La vendita viene fatta a corpo e non a misura al prezzo che viene di comune accordo stabilito ed accettato definitivamente tra le parti in Euro (/00) + IVA di Legge che la Parte Promissaria Acquirente si obbliga a pagare alla Parte Promittente Venditrice nei modi e termini seguenti:


----------



## Memimao

I usually translate as _en bloc_


----------



## maristella

So we could say...

the sale is as a whole or 
the sale is en bloc....


----------



## alitaker

Ma "a corpo" si usa molto in italiano (in questo contesto)?
Non l'ho mai sentito.
Se è possibile, io direi "a unità (abitativa)" e quindi tradurrei in inglese:
"The sale is per (house) unit, not per dimensions"


----------



## maristella

I agree it doesn't make much sense but since it is a contract, they usually don't make sense.

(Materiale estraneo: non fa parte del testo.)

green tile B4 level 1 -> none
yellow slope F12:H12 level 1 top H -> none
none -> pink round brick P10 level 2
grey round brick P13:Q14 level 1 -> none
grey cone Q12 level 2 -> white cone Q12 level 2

what you have said is correct because it is pertaining to a particular unit.

thanks for your insight.


----------



## kiriku-it

Ciao Maristella,
allora nel linguaggio commerciale:
prezzo a corpo: *lump sum*
oppure qualunque cosa "a corpo"
*on a lump basis

*Spero ti aiuti.

ciao


----------



## Necsus

L'Hazon-Garzanti dà:
'_vendita a corpo_, bulk sale', dove
_'vendita a corpo_, (_dir_.) in cui il prezzo è stabilito con riferimento non alle misure del bene venduto, ma al suo complesso'.


----------



## onietta

E' corretto come dice Necsus, "bulk sale" è il termine per tradurre vendita a corpo, che prescinde dalle misure dell'immobile, ma si tratta di una cifra stabilita/concordata.


----------



## IsaInToscana

Ciao a tutti,

Sto traducendo un preventivo di costi per l'allestimento di un percorso didattico di un parco minerario.

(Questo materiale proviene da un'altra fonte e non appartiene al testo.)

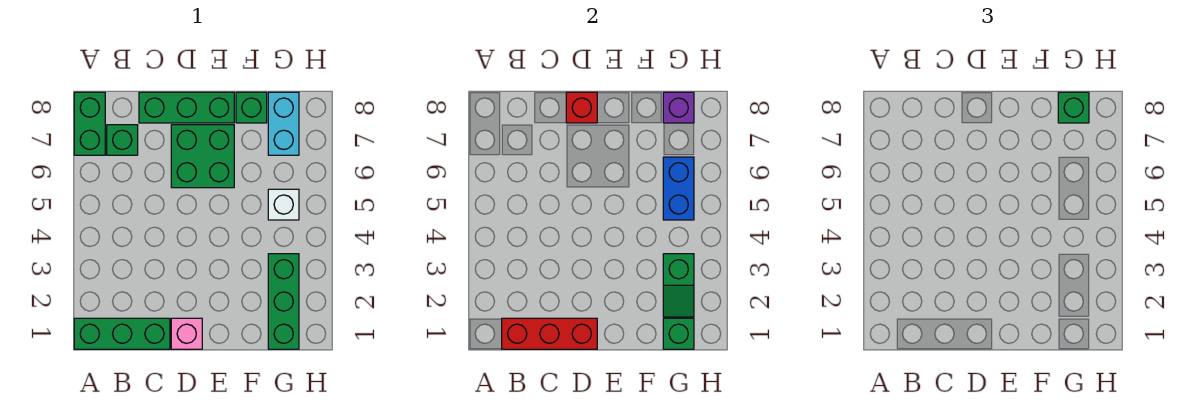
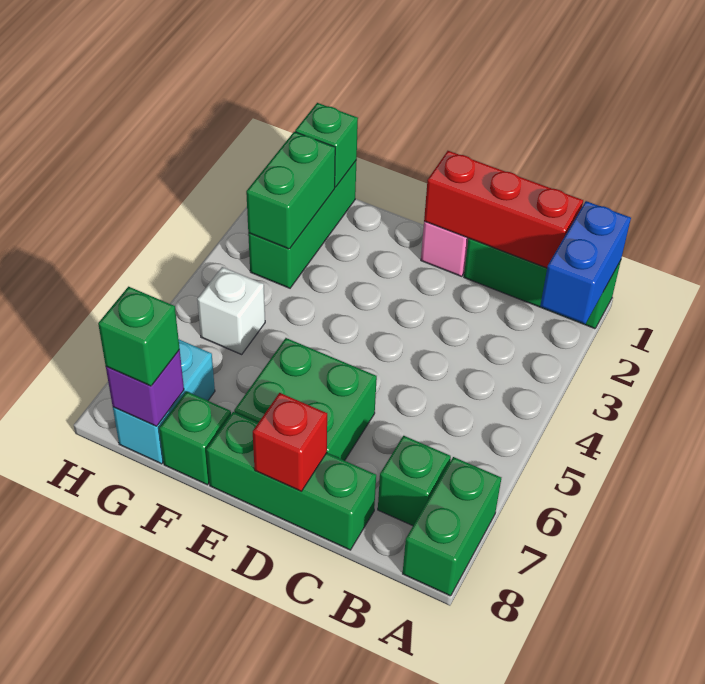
green slope G2:G3 level 2 top 3 -> green brick G2:G3 level 2
blue brick G5:G6 level 2 -> blue brick A1:A2 level 2

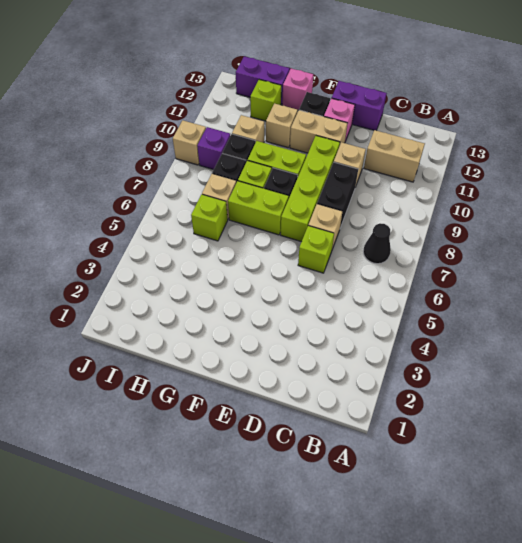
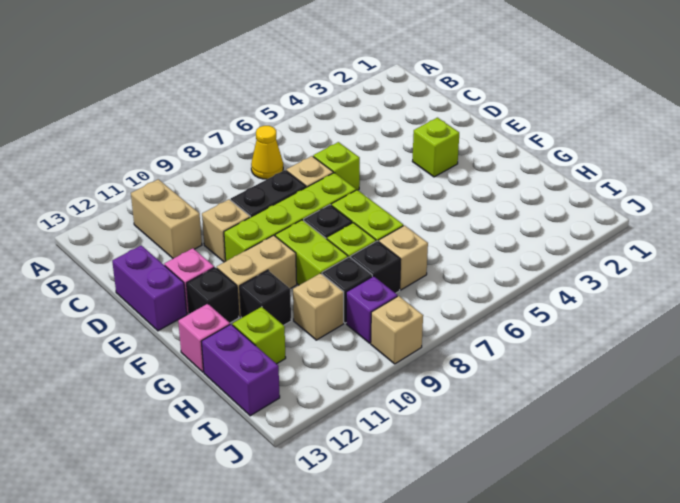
black cone B7 level 1 -> yellow cone B7 level 1
tan brick E11:F11 level 1 -> tan brick F10:F11 level 1
tan brick G11 level 1 -> black brick G11 level 1
lime brick H6 level 1 -> lime brick E3 level 1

Questa è la parte contenente il termine che mi crea problemi:

Descrizione: Grafica, edizione e foto
Prezzo unitario: *A corpo*
Prezzo totale: [la somma]

Mi chiedo e vi chiedo se anche in questo caso si usa il termine "by bulk". Forse sarebbe più adatto "lump sum"?

grazie a tutti


----------



## ALEX1981X

Io ricordo tutti e 2...andrei per _*by bulk*_ per esprimere "a corpo"

Il dubbio è però per me : ma prezzi all'ingrosso era* Bulk Prices * giusto ??


----------



## IsaInToscana

Prezzi all'ingrosso dovrebbero essere "wholesale prices". Bulk sarebbe come dire "sfuso".


----------



## Odysseus54

Io dico "lump sum".  La cosa e' gia' stata discussa in precedenza.


----------



## IsaInToscana

Grazie mille per la rispota. Ho pensato, in fatti, che corretto "lump sum". Mi dispiace di non essere riuscita a trovare l'argomento sul forum.
Grazie ancora.


----------



## IsaInToscana

Scusate. Non "in fatti", ma "infatti"


----------